インドネシア:感染者データに隠された真実-3

インドネシアにおける鳥インフルエンザの、初のヒトへの感染は、先のデータでもわかるように、2005年に発生している。以降、現在までに、WHOにより確認された129例の感染者の推移を、月別(左軸)、累計(右軸)で表したものが、下のグラフである。インドネシアの季節は、乾季と雨季に分かれ、おおむね5月~10月が乾季で、11~4月が雨季となる。月別グラフの推移を見る限り、季節的な変動は確認できない。また、2006年5月に17人の感染者発生と突出しているが、これは後述するが、北スマトラのカロで起きたクラスター(集団感染)発生により7人の感染者(内6人が死亡)が出たことの影響が大きい。

このような集団感染の発生はともかく、WHOのデータを見ていて、不安になるのは、死亡後相当時間が経過してから、感染の事実が判明するケースがあることである。

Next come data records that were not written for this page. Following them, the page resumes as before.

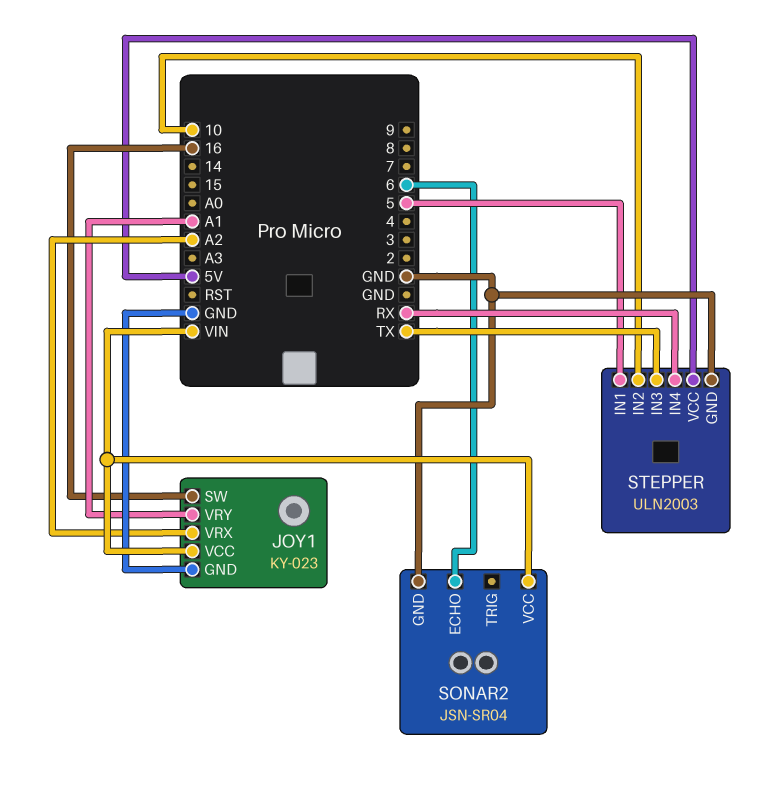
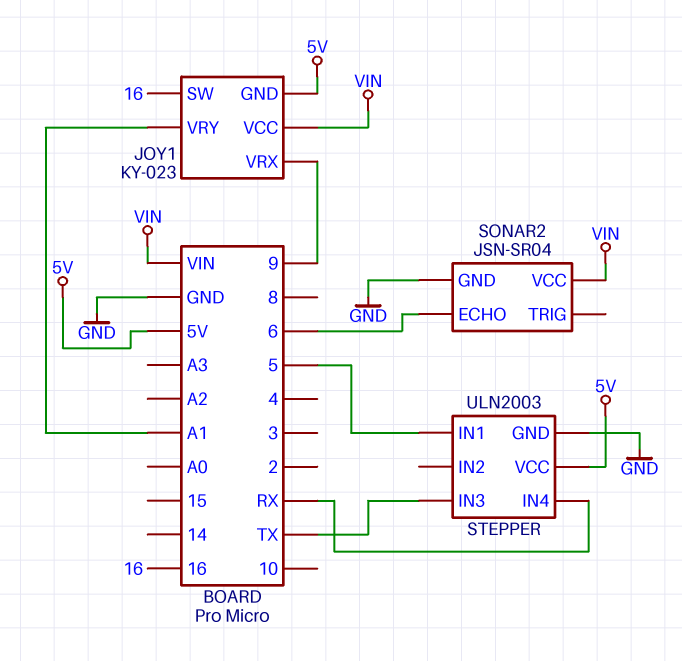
JOY1 pin GND: GND -> 5V
JOY1 pin VRX: A2 -> 9
STEPPER pin IN2: 10 -> none

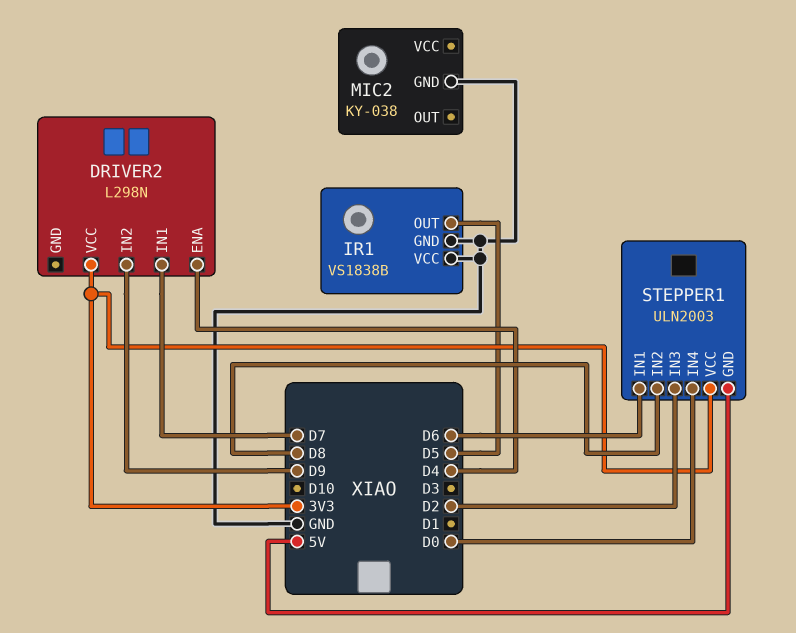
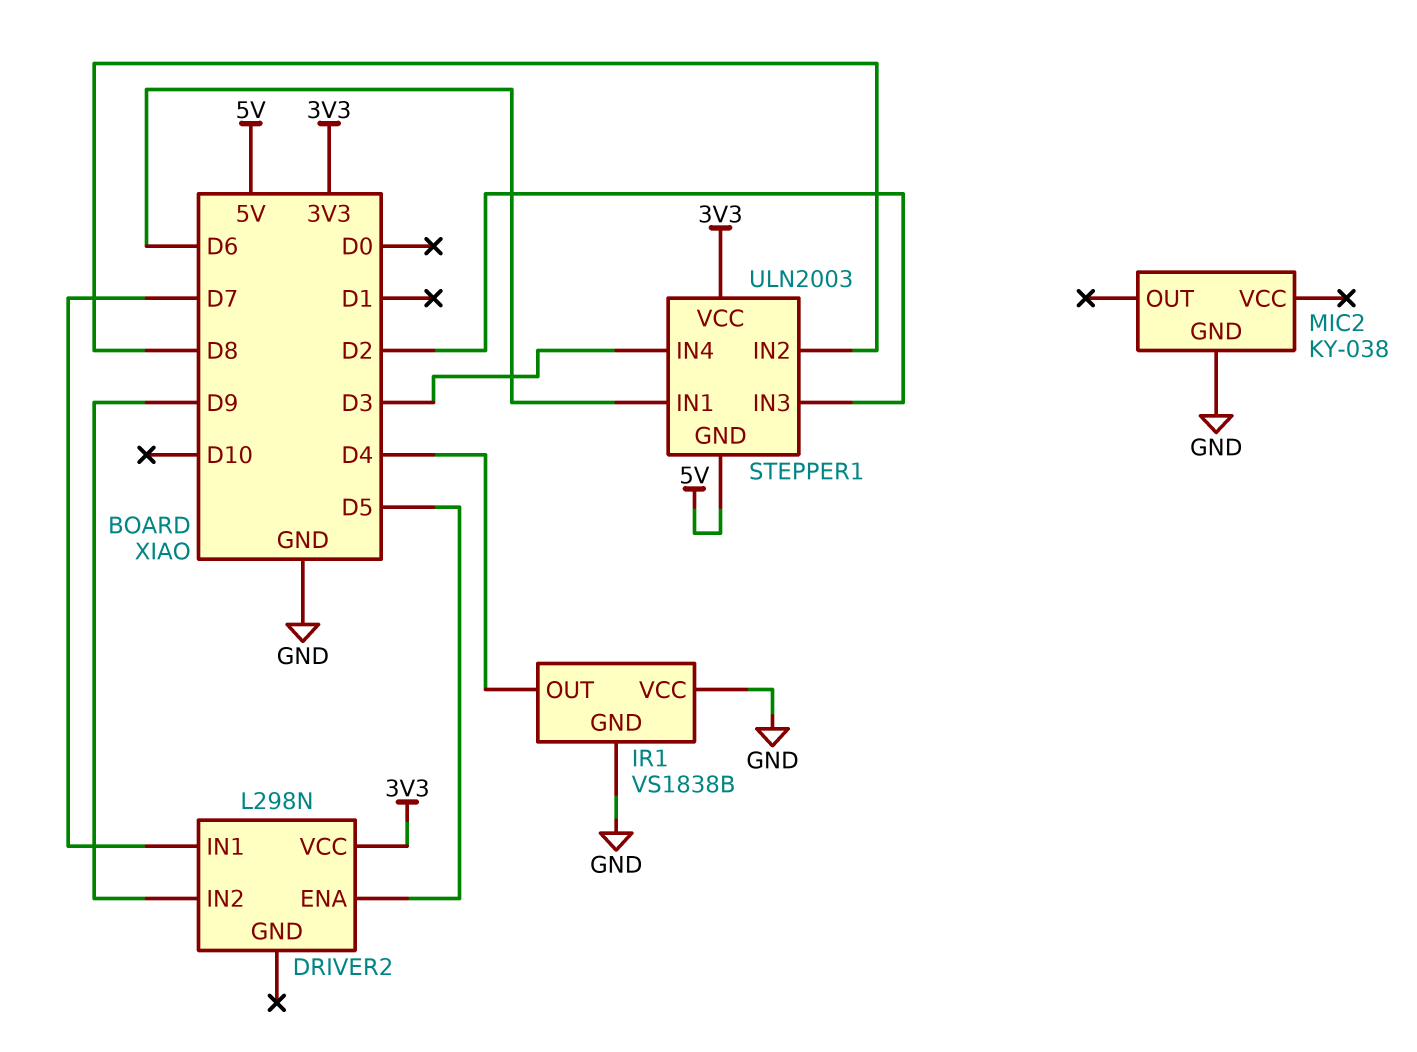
DRIVER2 pin ENA: D4 -> D5
IR1 pin OUT: D5 -> D4
STEPPER1 pin IN4: D0 -> D3

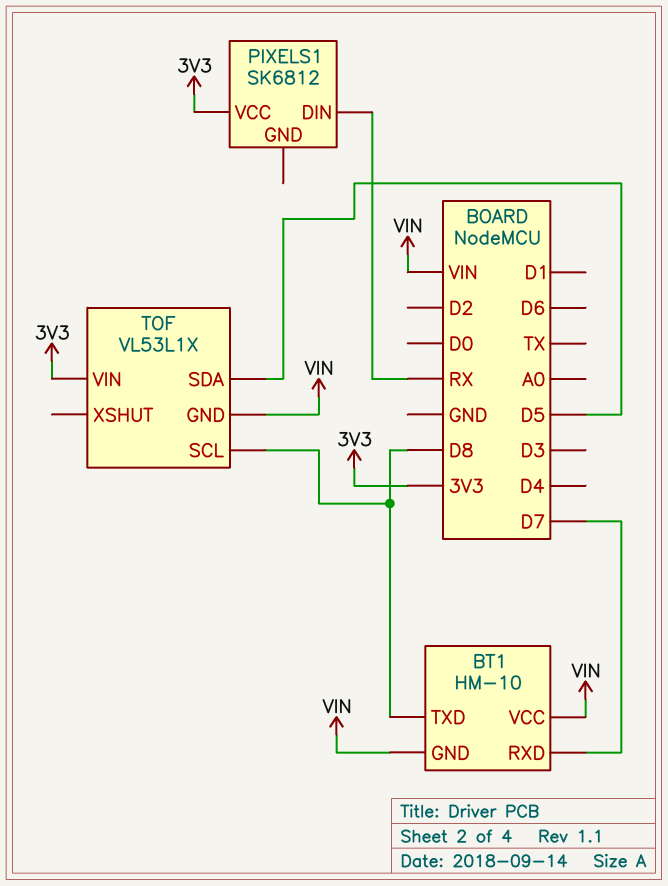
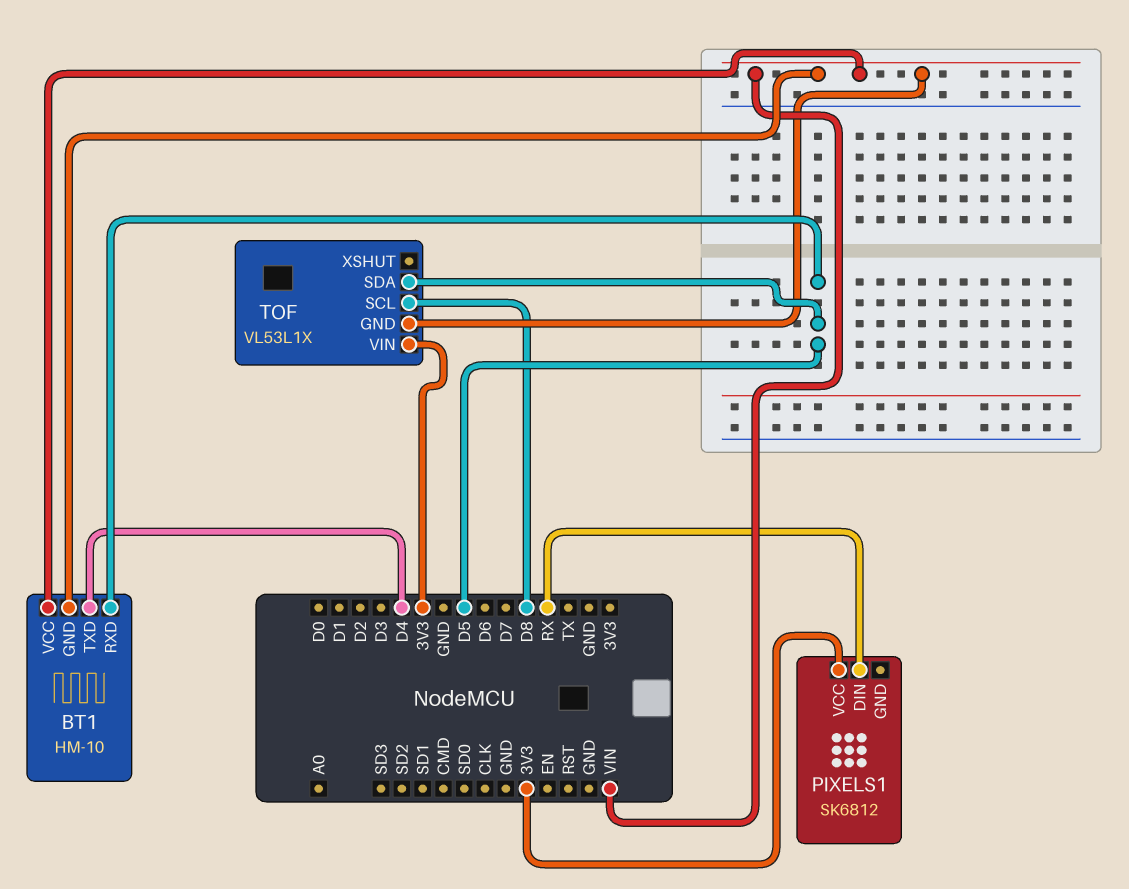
BT1 pin RXD: D7 -> D5
BT1 pin TXD: D8 -> D4

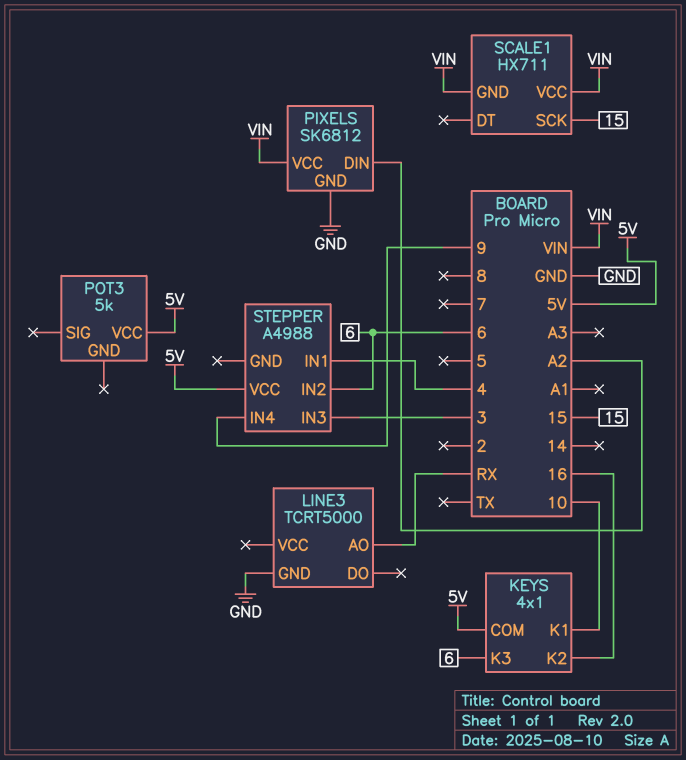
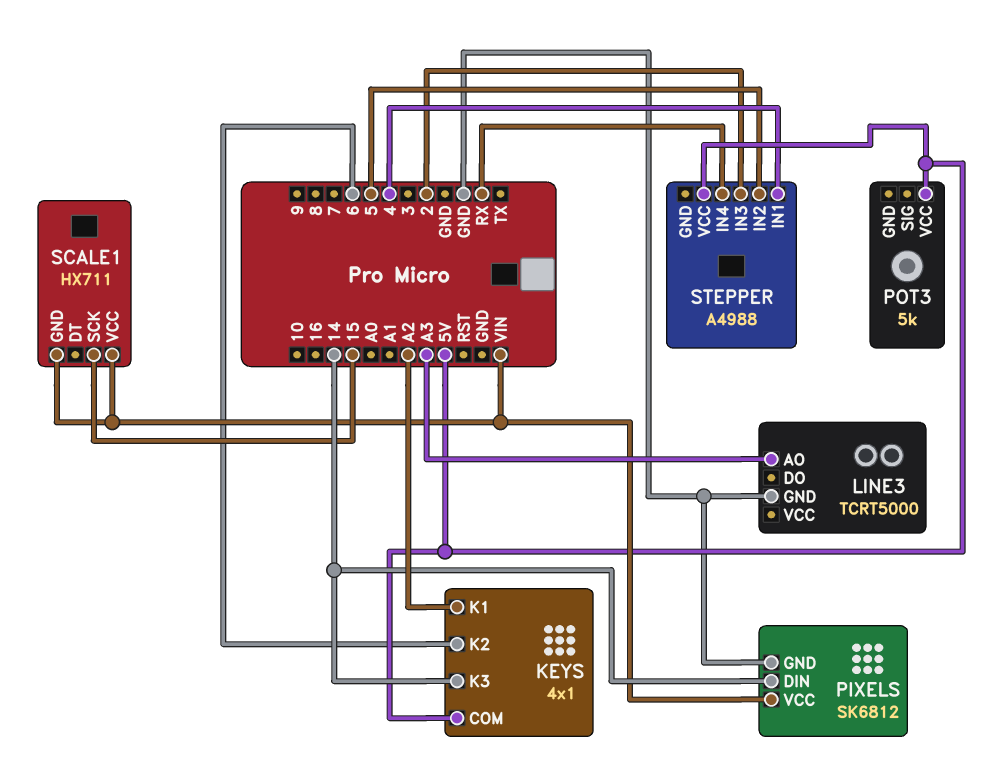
KEYS pin K1: 10 -> A2
KEYS pin K2: 16 -> 6
KEYS pin K3: 6 -> 14
LINE3 pin AO: RX -> A3
PIXELS pin DIN: A2 -> 14
STEPPER pin IN2: 6 -> 5
STEPPER pin IN3: 3 -> 2
STEPPER pin IN4: 9 -> RX

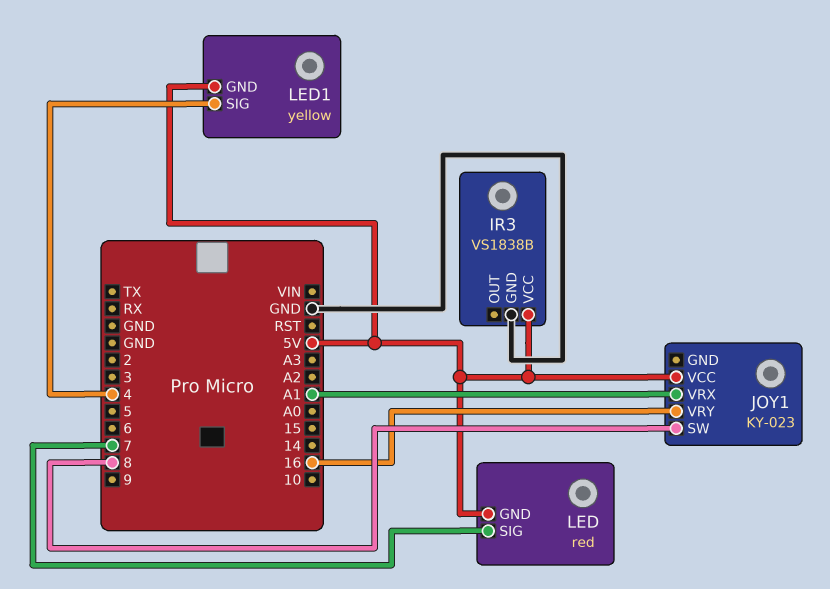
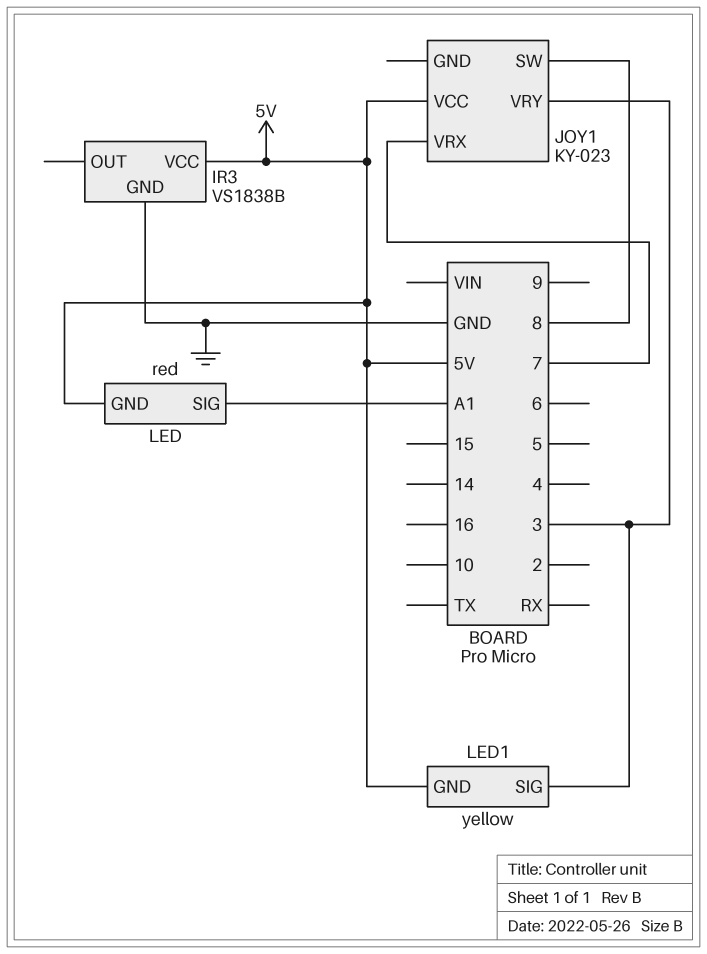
JOY1 pin VRX: A1 -> 7
JOY1 pin VRY: 16 -> 3
LED pin SIG: 7 -> A1
LED1 pin SIG: 4 -> 3

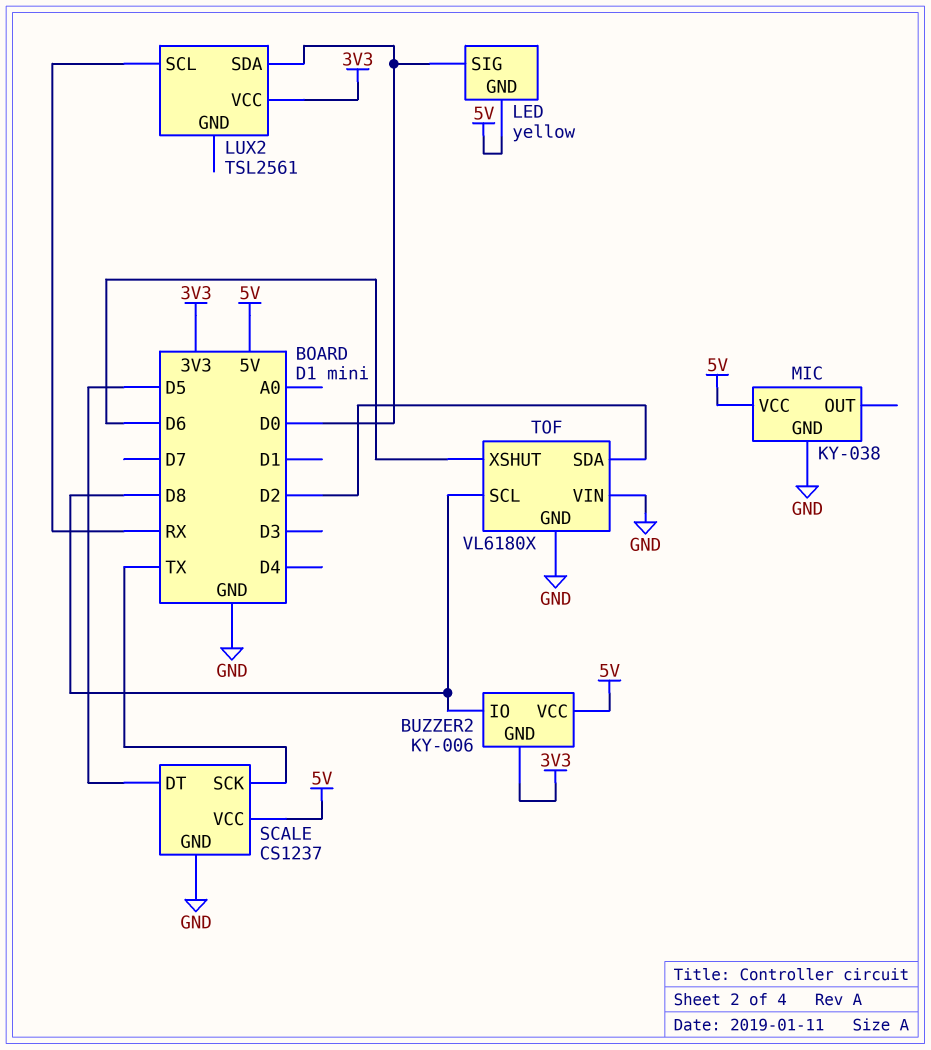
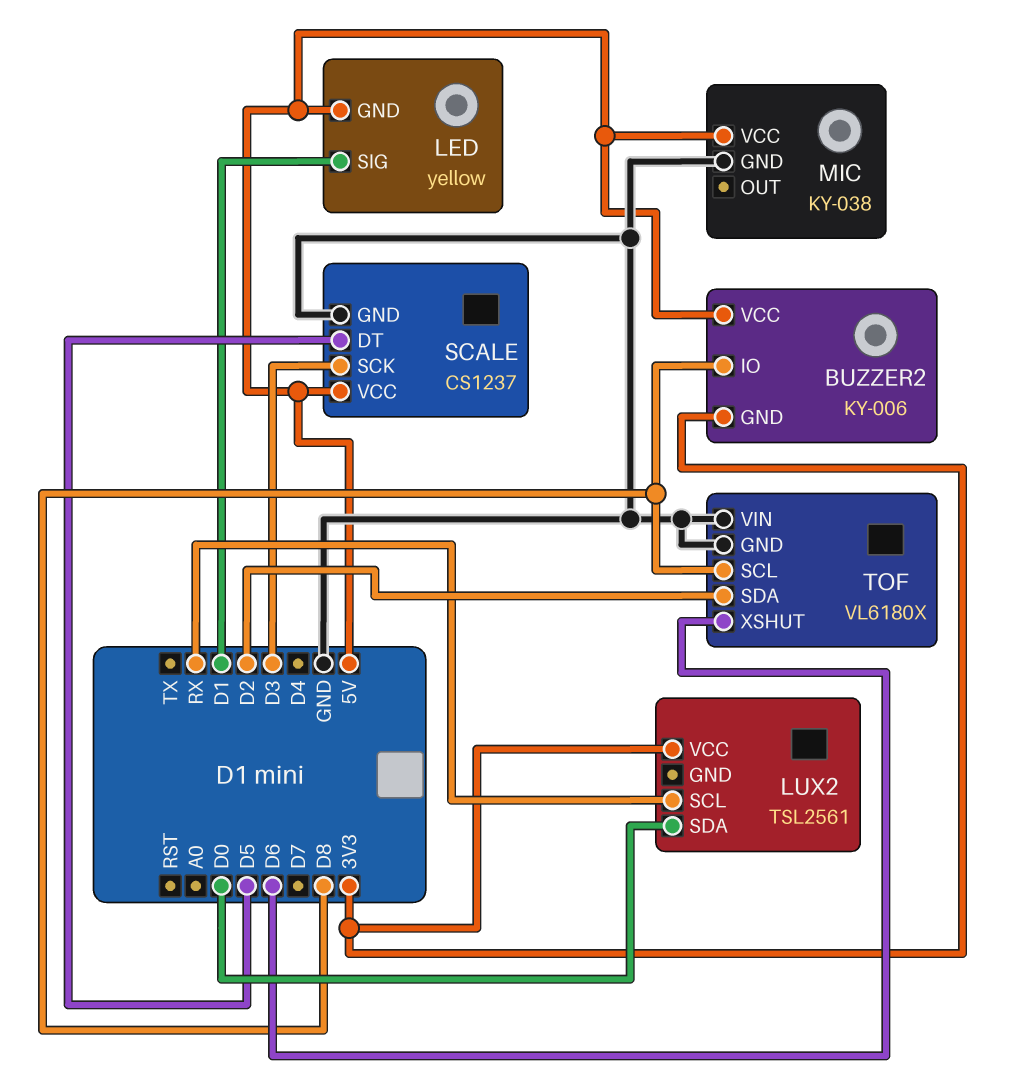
LED pin SIG: D0 -> D1
SCALE pin SCK: TX -> D3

特に、2007年5月16日のWHOの記事は、驚くべきもので、2007年1月までさかのぼって、15件(内13件が死亡)の感染がこの日に発表されている。WHOは、インドネシアの検査機関が定期的な検査を実施していないことや、技術的に問題があることを挙げているが、再びこういう事が起こる可能性は、果たしてあるのであろうか。

現在公表されている感染者数を信じていいのか、また、急速に感染者が増えた場合、どのようなタイミングで発表されるのか、疑問に感じざるを得ない。